The edition of 50 copies was issued loose in a portfolio. The text paper is from the Guarro mill, the same mill that produced the paper used for many HM books over the past 15 years. I’d never heard of the thing until I happened across one of the engravings in a catalogue. 
 

It’s not rare, there are a couple of copies out there, but they’re pricey (mine was very much not) and none are in good condition. I’m thinking of printing a translation of the text (which as far as I know has not appeared in English) with facsimiles of the engravings. I want to find out a bit more about Chevalley: it seems his father had been a stationer, but Jacques didn’t stick with it long, as most of his life was spent working as a museum curator. Even in Switzerland, 1944 seems an odd time to be launching a business selling specialty papers. 

Here’s what 2026 is looking like for HM...


The text sheets for Sci-Fi Violence were printed last spring. I hope I remember where I put them. The colophons have been travelling to Vermont and Boston, for the artist and poet to sign. I hope they don’t get lost. Briony’s show last year took more of her time and energy than she’d anticipated, which is why we pushed publication of Sci-Fi back. There’s a lot of printmaking involved: five double-page internal prints (approx 10 x 16 inches) plus one being added to the title page, and the sheets to cover the boards. She’s been at it for some time now, and posted some excellent videos on Instagram detailing aspects of her process. The current schedule is for the prints to land in Vancouver at the beginning of March, and the binding to be completed by May. Even though I haven’t solicited orders yet, I can see demand for the edition of 26 copies will exceed supply.  

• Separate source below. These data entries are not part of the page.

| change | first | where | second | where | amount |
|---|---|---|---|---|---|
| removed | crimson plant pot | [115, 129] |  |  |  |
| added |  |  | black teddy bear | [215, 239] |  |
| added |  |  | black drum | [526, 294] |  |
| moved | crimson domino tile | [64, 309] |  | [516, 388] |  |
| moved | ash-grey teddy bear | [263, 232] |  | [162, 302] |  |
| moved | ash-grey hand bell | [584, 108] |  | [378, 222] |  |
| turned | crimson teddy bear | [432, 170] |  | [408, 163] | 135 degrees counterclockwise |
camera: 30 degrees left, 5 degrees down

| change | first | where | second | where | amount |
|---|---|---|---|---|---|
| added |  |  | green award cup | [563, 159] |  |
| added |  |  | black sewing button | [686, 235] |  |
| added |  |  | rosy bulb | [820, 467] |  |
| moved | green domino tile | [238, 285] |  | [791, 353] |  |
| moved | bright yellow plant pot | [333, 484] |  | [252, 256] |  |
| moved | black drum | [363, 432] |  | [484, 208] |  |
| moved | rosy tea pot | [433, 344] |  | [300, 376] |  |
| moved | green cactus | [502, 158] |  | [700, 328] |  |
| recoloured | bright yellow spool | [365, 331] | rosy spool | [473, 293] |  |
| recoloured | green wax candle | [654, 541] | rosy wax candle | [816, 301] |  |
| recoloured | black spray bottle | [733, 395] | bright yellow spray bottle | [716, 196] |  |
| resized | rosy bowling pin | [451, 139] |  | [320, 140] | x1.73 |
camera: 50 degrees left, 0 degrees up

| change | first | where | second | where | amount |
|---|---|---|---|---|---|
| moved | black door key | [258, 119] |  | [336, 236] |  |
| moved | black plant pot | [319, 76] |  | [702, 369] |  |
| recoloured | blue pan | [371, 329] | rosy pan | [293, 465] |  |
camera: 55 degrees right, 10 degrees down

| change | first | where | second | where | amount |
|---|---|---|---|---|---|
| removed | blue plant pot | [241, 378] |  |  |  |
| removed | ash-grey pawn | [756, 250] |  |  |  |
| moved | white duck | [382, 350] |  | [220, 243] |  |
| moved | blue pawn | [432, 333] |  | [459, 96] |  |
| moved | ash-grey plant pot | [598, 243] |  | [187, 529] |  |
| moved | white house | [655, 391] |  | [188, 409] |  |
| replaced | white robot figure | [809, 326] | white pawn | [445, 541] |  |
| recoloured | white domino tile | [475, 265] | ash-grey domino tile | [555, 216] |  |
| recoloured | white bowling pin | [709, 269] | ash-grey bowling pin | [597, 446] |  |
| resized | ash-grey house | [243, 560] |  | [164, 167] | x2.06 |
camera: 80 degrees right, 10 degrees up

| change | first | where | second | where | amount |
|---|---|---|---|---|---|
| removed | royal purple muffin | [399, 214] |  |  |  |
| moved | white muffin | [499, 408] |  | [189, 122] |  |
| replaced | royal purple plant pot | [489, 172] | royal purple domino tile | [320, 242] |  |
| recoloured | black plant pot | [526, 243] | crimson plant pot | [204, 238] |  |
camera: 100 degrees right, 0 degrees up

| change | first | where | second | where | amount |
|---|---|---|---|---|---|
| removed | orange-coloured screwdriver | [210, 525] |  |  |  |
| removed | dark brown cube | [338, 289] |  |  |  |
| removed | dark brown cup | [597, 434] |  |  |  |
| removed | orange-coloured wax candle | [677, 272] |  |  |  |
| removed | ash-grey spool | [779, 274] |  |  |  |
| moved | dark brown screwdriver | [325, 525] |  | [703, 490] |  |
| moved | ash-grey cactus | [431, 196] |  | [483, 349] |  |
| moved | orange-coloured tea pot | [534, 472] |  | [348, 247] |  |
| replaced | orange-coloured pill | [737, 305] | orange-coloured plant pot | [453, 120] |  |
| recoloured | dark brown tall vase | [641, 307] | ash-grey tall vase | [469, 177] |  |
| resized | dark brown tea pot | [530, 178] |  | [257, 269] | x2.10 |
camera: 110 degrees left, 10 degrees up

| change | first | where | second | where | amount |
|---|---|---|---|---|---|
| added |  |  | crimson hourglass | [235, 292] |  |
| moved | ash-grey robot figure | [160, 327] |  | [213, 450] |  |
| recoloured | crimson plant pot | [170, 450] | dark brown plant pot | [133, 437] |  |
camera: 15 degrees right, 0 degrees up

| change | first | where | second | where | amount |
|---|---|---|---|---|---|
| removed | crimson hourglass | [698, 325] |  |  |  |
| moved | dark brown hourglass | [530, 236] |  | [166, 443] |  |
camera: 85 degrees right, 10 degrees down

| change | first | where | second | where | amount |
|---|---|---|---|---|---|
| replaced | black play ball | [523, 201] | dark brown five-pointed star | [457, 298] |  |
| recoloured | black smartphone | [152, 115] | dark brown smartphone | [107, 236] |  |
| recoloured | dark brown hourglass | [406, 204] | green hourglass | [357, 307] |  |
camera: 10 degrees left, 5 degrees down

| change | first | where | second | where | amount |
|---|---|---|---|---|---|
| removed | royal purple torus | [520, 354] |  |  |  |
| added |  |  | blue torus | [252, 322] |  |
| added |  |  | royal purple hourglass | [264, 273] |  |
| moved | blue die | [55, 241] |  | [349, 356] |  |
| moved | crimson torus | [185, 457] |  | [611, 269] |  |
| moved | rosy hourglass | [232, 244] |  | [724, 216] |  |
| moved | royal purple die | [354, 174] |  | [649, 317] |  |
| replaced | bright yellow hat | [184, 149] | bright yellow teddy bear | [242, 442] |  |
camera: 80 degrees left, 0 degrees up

While Briony’s finishing the prints, I will be printing sheets for a sampler of Reg Lissel’s handmade papers. When he quit/retired c.2014, I bought most of what he had left, and ended up with a lot of diverse sheets. We have enough to assemble 20 sets (18 for sale), each with about 20 samples. Most will be full 13 x 18 inch sheets folded once (i.e. a folio), a few will be half sheets (i.e. leaves). They’ll be issued unbound, probably in a clamshell box, to allow for close examination. The text includes some technical commentary on materials and methods by Reg, and an introduction & short history of the white printing paper he developed for HM by me. Making the boxes (if they happen) will take ages and not happen until after Sci-Fi Violence is issued, so publication fall of 2026? Then maybe there will be time to print, bind & publish the Moulins à papier translation before the end of the year, we’ll see. 

Thanx to all the old friends still interested in what HM gets up to, & thanx to all the new ones who’ve connected over the past year.